DELİLLERİN VE İSTİNAF SEBEPLERİNİN DEĞERLENDİRİLMESİ:
Dava; muris …. tarafından ….’ na 19.12.2007 tarihinde devredilen 2.537 adet hissenin devrinin onayına ve pay defterine tesciline dair 19.12.2007 tarihli 253 sayılı yönetim kurulu kararının butlanına ilişkindir.
Mahkemece; davanın feragat nedeniyle reddine verilmiş olup, hüküm davalı vekili tarafından istinaf edilmiştir.
İstinaf incelemesi HMK.nun 355. maddesi uyarınca istinaf sebebleri ile sınırlı olarak ve kamu düzeni yönünden yapılmıştır.
Davacı vekili 17/02/2021 tarihli dilekçesi ile ; … aleyhine açtığı, 2.537 adet hisse ile ilgili davasından feragat ettiğini bildirmiş, vekaletnamesinde feragate yetkili olduğu anlaşılmıştır. Davalı … aleyhindeki 2537 adet hisse ile ilgili dava mahkemenin 2016/327 esas sayılı davasından tefrik edilerek istinafa konu mahkemenin 2021/630 esas sayılı bu dosyasına kayıt olunmuştur.
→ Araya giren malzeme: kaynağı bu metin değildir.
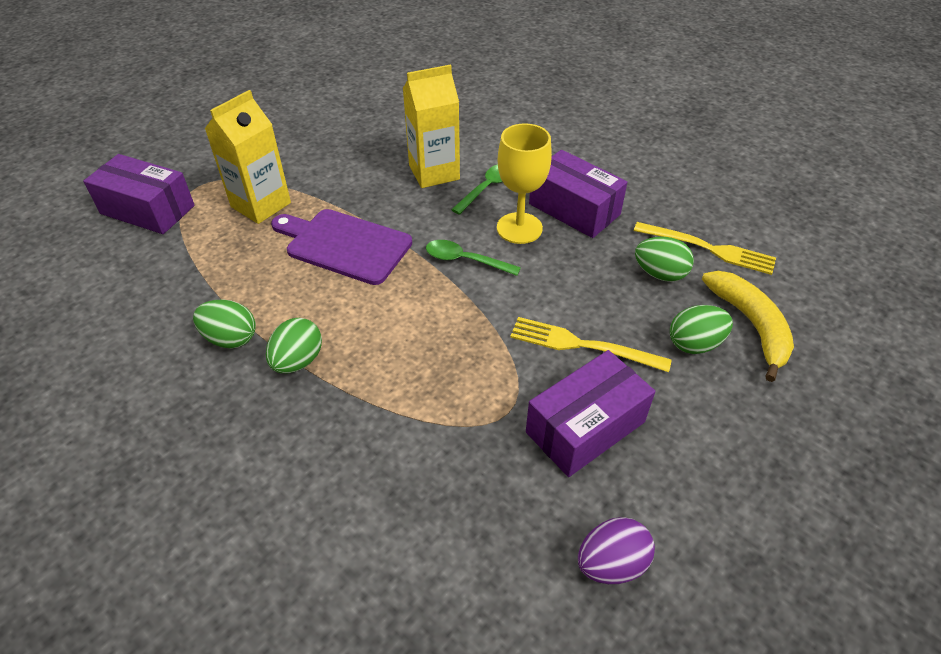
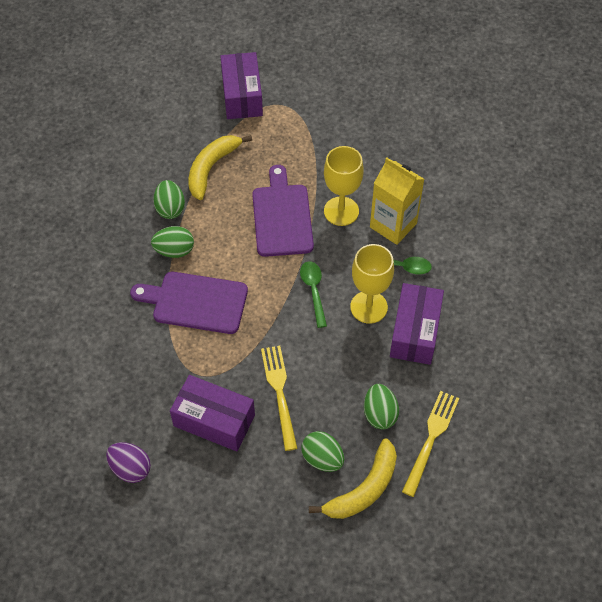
camera: 60 degrees right, 10 degrees up
(215, 275) = (211, 168): none -> yellow banana
(261, 205) = (287, 149): yellow carton -> none
(382, 199) = (341, 211): none -> yellow goblet
(393, 372) = (195, 302): none -> purple cutting board
(709, 249) = (431, 438): yellow fork -> yellow fork turned 150 degrees counterclockwise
Somut olayda; yargılamanın devamı sırasında davacı tarafça 15.000 adet hisse üzerinden iki kez harç ikmali yapılmış, dava konusu 2.537 adet hisseye ilişkin harç ikmali yapılmamıştır. Dava dilekçesinde dava değeri 100.000,00-TL olarak gösterilmiş, davanın konusu 17.537 adet hisse olduğu göz önüne alındığında 2.537 adet hisseye isabet eden dava değeri mahkemece 14.465,55-TL olarak nazara alınmıştır.
Davadan feragat halinde alınması gereken harç maktu harç olup, bu nedenle feragat edilmiş bulunan dava değeri üzerinden nispi harç alınması gerekli değildir. Zira feragat yapıldığı anda kesin hükmün sonuçlarını doğurur.
Feragat edilen 2.537 adet hisse yönünden davacı tarafça harç tamamlaması yoluna gidilmemiş olup, dava dilekçesindeki değeri göre feragat konusu hisselere isabet eden dava değeri 14.465,55 TL olarak hesaplanmış ve bu miktar üzerinden davalı lehine hükümde 4.080,00 TL vekalet ücretine hükmedilmiştir. Karar tarihindeki AAÜT uyarınca mahkemece hükmedilen vekalet ücreti, dava değeri nazara alındığında usul ve yasaya uygun olup,herhangi bir yanlışlık bulunmamaktadır.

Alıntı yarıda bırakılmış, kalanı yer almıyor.